The headline is actually from another piece, written in April 2011, that first appeared at the forerunner of this site. As we are on the eve of another procession by which the British are invited to consent to Government through veneration of its dignified part, as Bagehot explained all those years ago, something was necessary to demonstrate that nothing changes. The reader may well have first thought that, from the headline, he was about to read of how Henry had elevated an actress into another sort of theatre, but all one really needs to do is read one set of names for another, and a Royal Wedding is always the same story, and amounts to the same thing. Hence the re-presentation of an old bit of writing.

As it turns out, the body of this piece is a revisit to the summer of 2011, and the joining together of His Royal Gormlessness and Kate Middleton, sometimes referred to in these pages as the Duchess of See-thru-nightie, which is a statement, to be understood by long-time readers here, about the apparent price by which the British throne can be purchased.

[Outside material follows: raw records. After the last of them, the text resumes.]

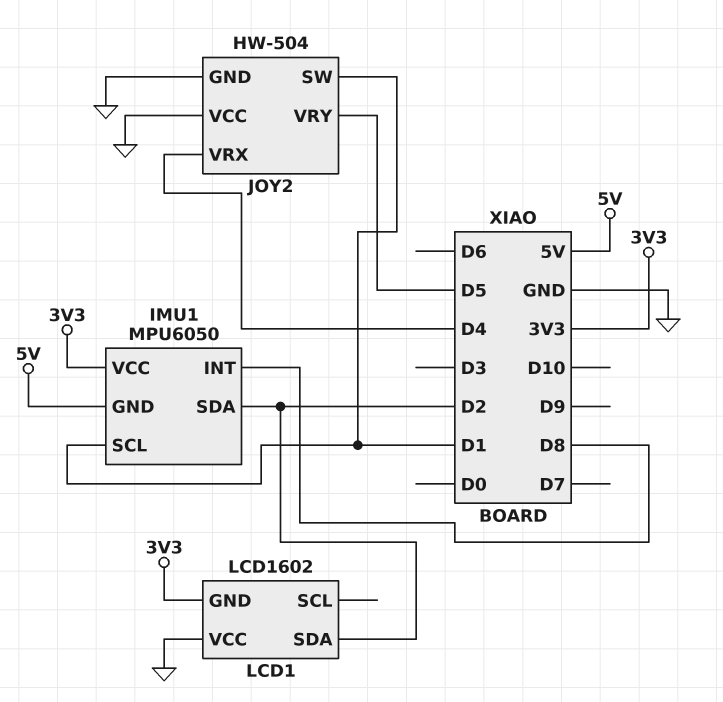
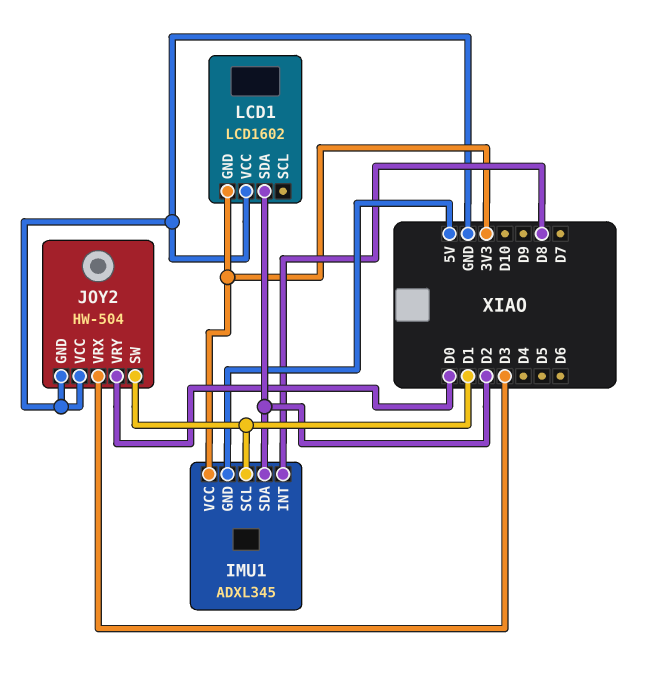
IMU1: MPU6050 -> ADXL345
JOY2 pin VRX: D4 -> D3
JOY2 pin VRY: D5 -> D0

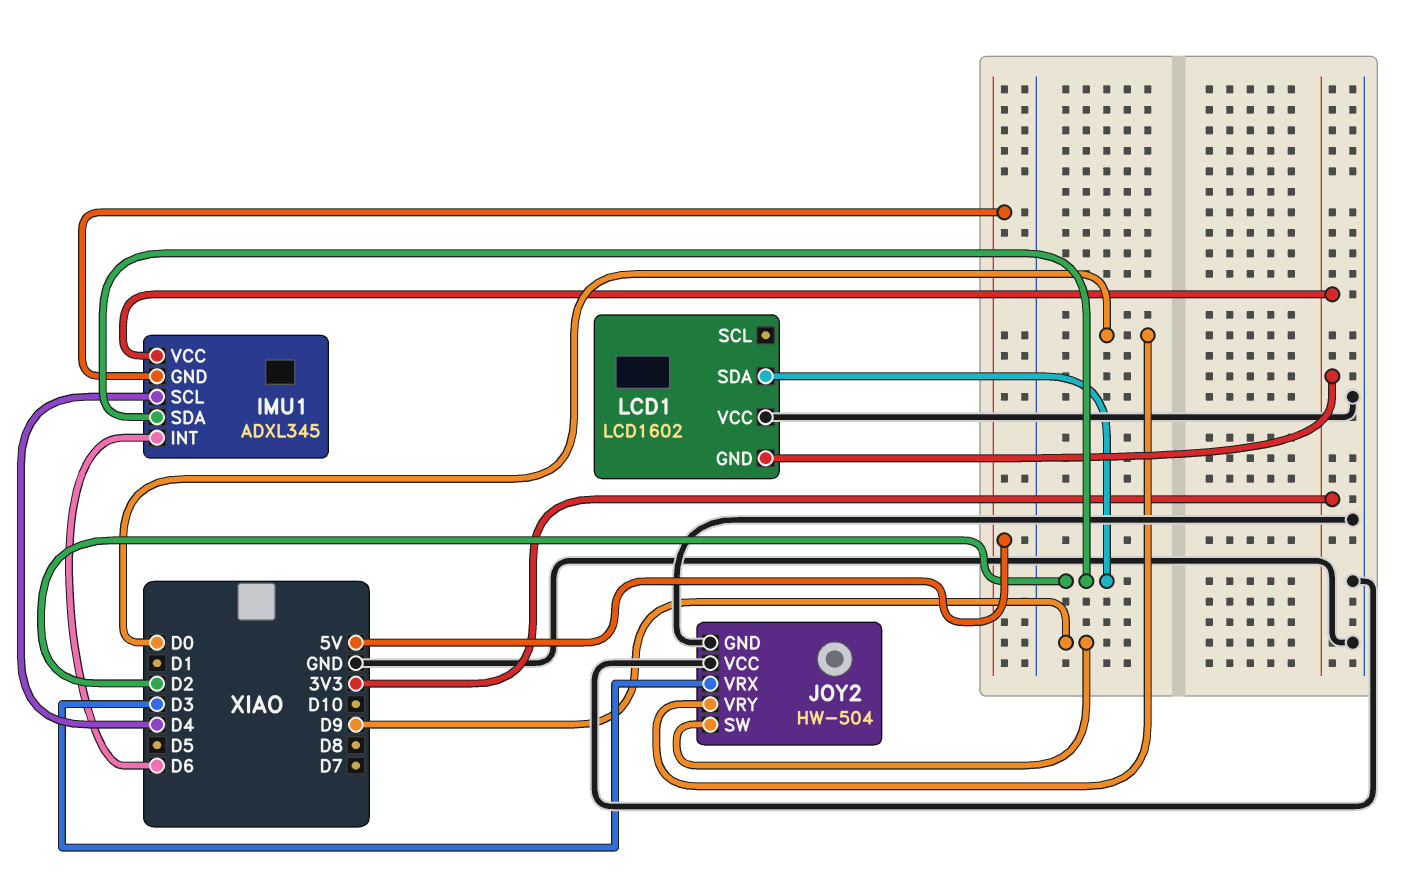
IMU1 pin INT: D8 -> D6
IMU1 pin SCL: D1 -> D4
JOY2 pin SW: D1 -> D9

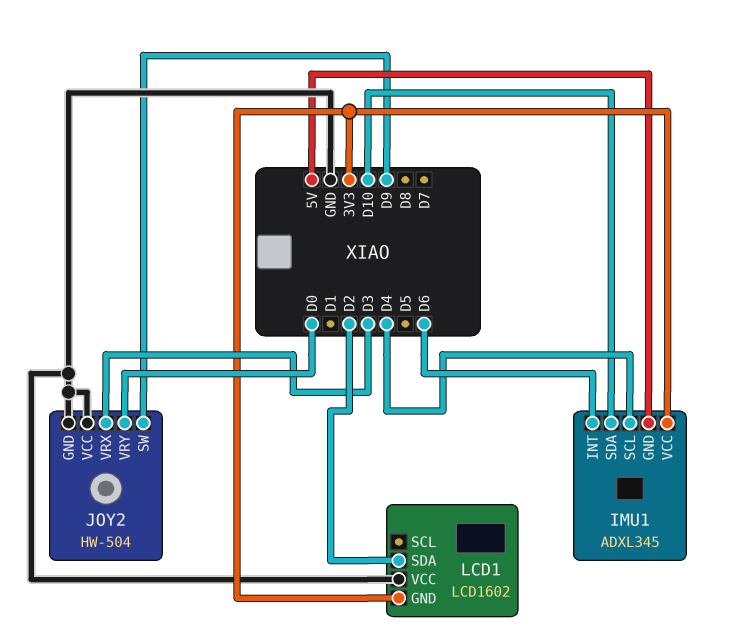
IMU1 pin SDA: D2 -> D10

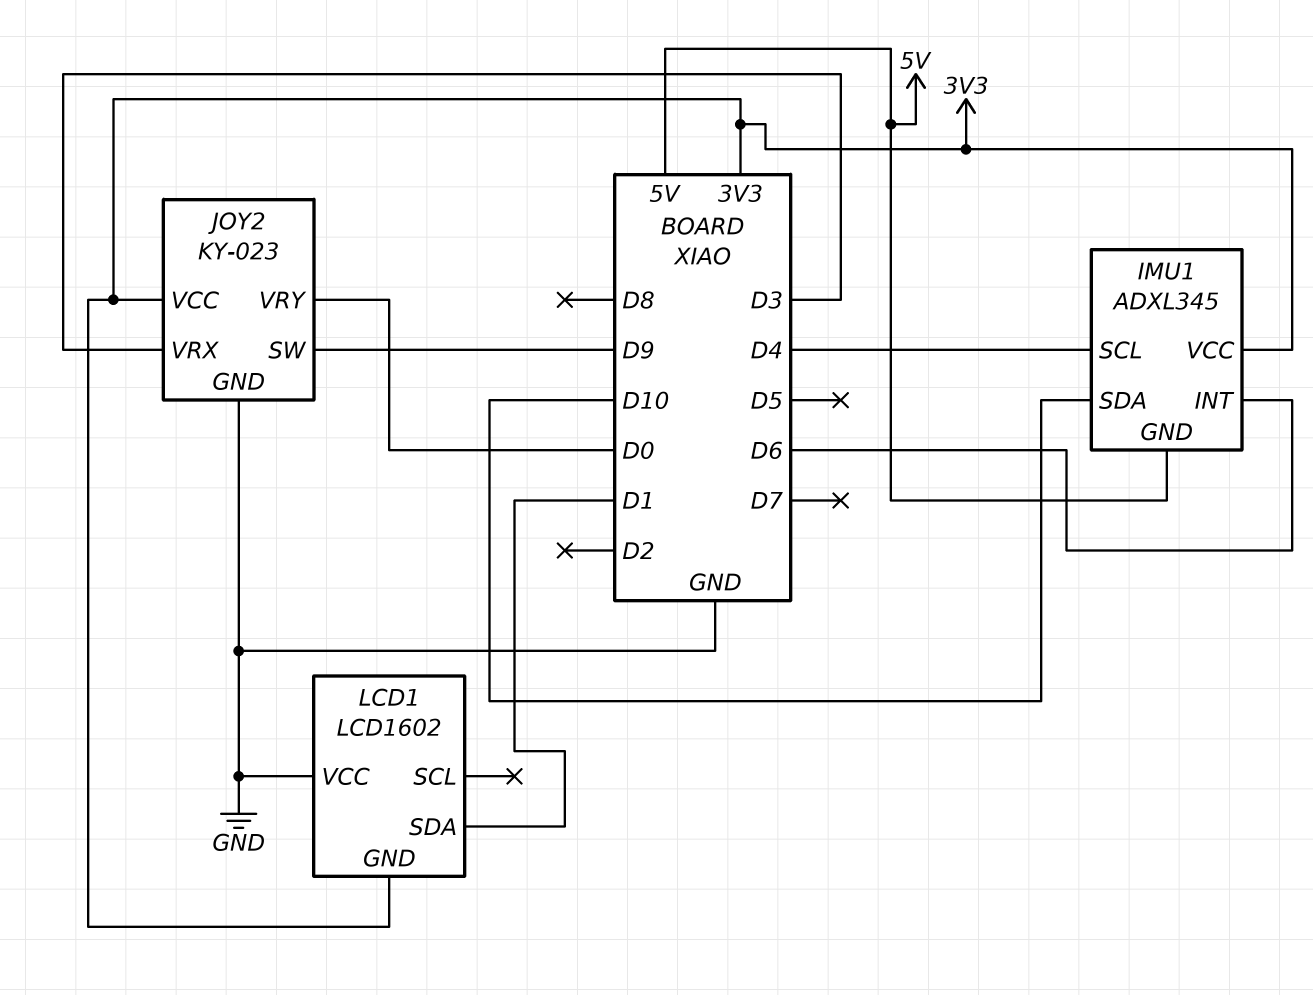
JOY2: HW-504 -> KY-023
JOY2 pin VCC: GND -> 3V3
LCD1 pin SDA: D2 -> D1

This year there doesn’t seem to be the same great promotion of the “nationwide street party” as a way of generating a greater effect from the bread and circus through the immersion into, and the visceral participation in a “national celebration” by Joe Subject. It was quite the different matter in 2012 [the 60th anniversary of the accession of Queen Elizabeth II], for which the Middletons’ marriage was a warm-up. The Royal events of 2011 and then 2012, we can now see on hindsight, were intended by the British Government as a feel-good spectacular to numb the pinching pain and nagging irritation caused by being in a European Superstate ahead of an EU Referendum. It was an Olympics year, remember? Only the insanely gullible could now believe that that was a coincidence (remember that the July 7th bombing happened the very next day after London was announced as the host?) It was noticed, when looking back through all this material, that on Saturday, May 19th [2012] there was a military parade in Windsor for the Queen’s Jubilee. Six years later, the very same day sees another grand procession. There must be something astronomically significant about the date.

In the author’s town, the most high profile street party (a road in the city centre will be closed) also seems to be taking place in an area where, on the surface, people voted to stay in the EU in the referendum of 2016. Now, the first impulse one gets is to think that this type of folk is confused – but they aren’t. It makes perfect sense that they would lead the way in the deep deception involved in equating the Monarchy with expressions of British identity. At a future time, there will be more on the deal between General Monck of the Parliamentary Army and the City of London ahead of the Restoration of the Crown, and the loss of the Commonwealth, which could have served as a pool for welfare distribution without recourse to taxation. Instead, the Corporation, for whom the Queen is the front, reaps all the rewards, and more besides.

The very basic criminality of the people, who get cheered from the pavements as they ride around London (or Windsor) in golden carriages in special processions designed to encourage re-submission to the fraud, is something that the British are somehow just not able to grasp. There needs to be exposure, not adulation. At FBEL, over the years, we have tried to do our part. Please peruse the articles shown immediately below – the ones about the Queen and the EU subsidies and wind farm scam remind that there is no empathy at Buckingham Palace for Brexit, and the Monarch is not the patriot’s friend; we’ll be revisiting the issue soon to get up to date. The promised archive article starts underneath the list.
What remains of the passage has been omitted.